What goes through the minds of interpreters? This is a rich theme that was effectively dramatised by Ronald Harwood in his 1985 play Interpreters. It is also the subject of this compelling one-woman play written by Cecilia Parkert and translated from the Swedish by Kevin Halliwell. There is a faint irony in the fact that a play about the difficulty of rendering other people's words and experiences has won Halliwell the Gate Theatre's £2,000 translation award.

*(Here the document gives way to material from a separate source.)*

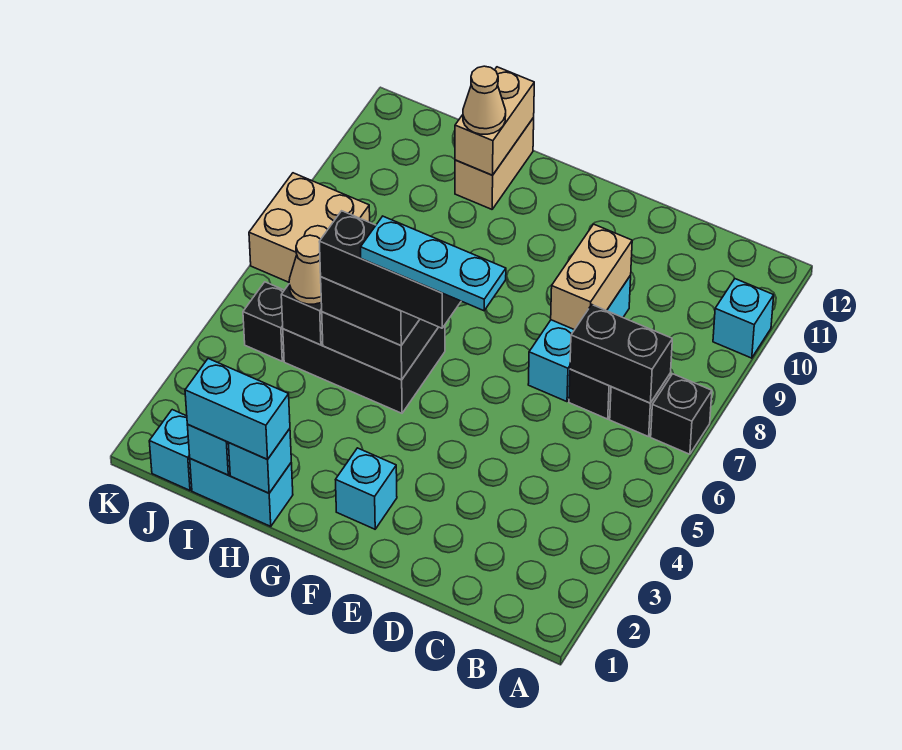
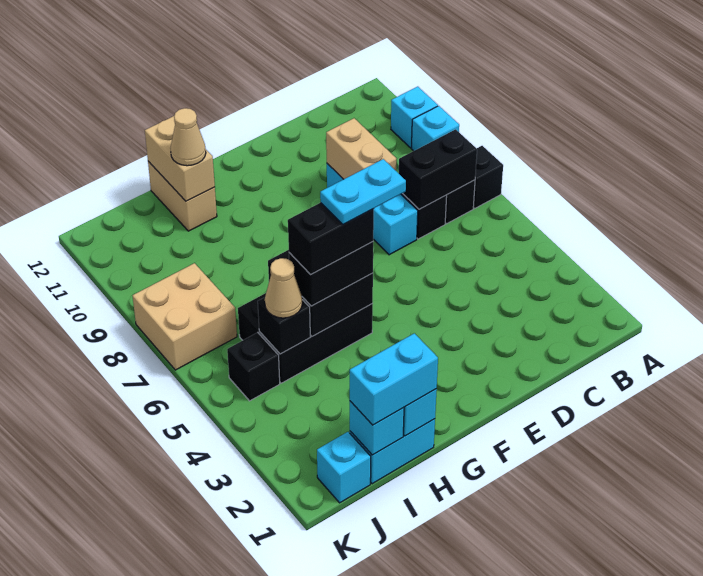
cyan plate E5:G5 level 5 -> cyan plate F5:G5 level 5
cyan brick F2 level 1 -> cyan brick A9 level 1
black brick F5:H5 level 4 -> black brick G5:H5 level 4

"Being an interpreter is a kind of punishment," declares the heroine of Parkert's play, and you see what she means. Her job is to interpret stories of surviving war-victims from the former Yugoslavia: to find words for actions that are themselves unspeakable. Either she acts as a neutral verbal channel, in which case she interprets badly; or, as actually happens, she allows herself to become emotionally involved with a specific victim and thereby violates her professional code. It is an unresolvable dilemma, but the impression Parkert leaves is that the heroine, in sacrificing her detachment, enlarges her humanity.

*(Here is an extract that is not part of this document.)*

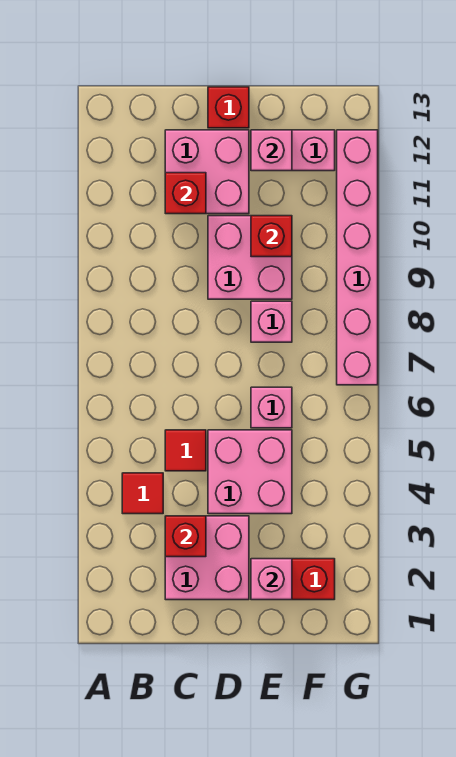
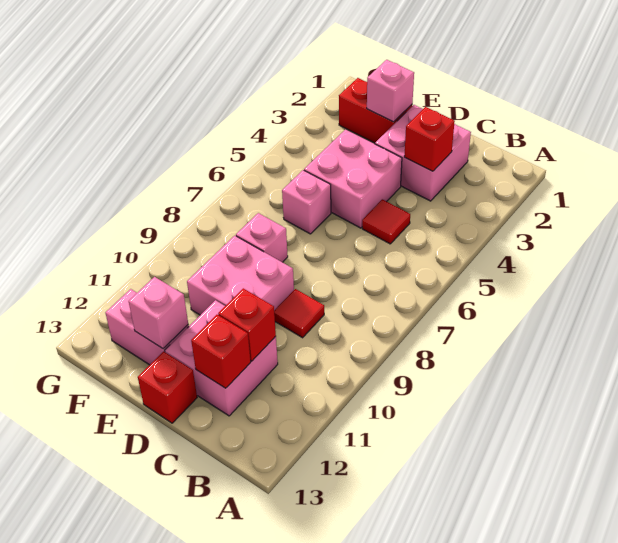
red tile B4 level 1 -> red tile C9 level 1
red brick E10 level 2 -> red brick C12 level 2
pink brick G7:G12 level 1 -> none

The power of this hour-long play is twofold. It takes us inside the mind of the interpreter who, like the Greek nymph Echo, is condemned to repeat what other people say. And it reminds us that the heroine's peculiar punishment pales beside the experiences of the victims. Even though the war in the former Yugoslavia is relatively recent, I suspect its horrors have already been overtaken by those of current conflicts. Parkert's play both evokes the atrocities - rape, mutilation and torture - committed in Yugoslavia and leaves us reflecting that they are now occurring elsewhere.

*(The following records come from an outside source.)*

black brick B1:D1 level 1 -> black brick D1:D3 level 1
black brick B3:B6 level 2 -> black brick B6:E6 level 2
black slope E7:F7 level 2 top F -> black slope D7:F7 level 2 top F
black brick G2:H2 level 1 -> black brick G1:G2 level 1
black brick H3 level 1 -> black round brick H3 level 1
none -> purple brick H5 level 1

It is a demanding play but it is staged with exemplary clarity by director Erica Whyman and designer Soutra Gilmour, who simply places the speaker on a bare-boards platform. The performer, Tamzin Griffin, also switches easily and naturally between present and past, between her confessional and interpretive roles. With her tumbling blonde hair and emotional candour - "Yes, I was attracted to him. And yes, we did sleep together" - she reminds you that interpreters are human beings rather than verbal calculating machines.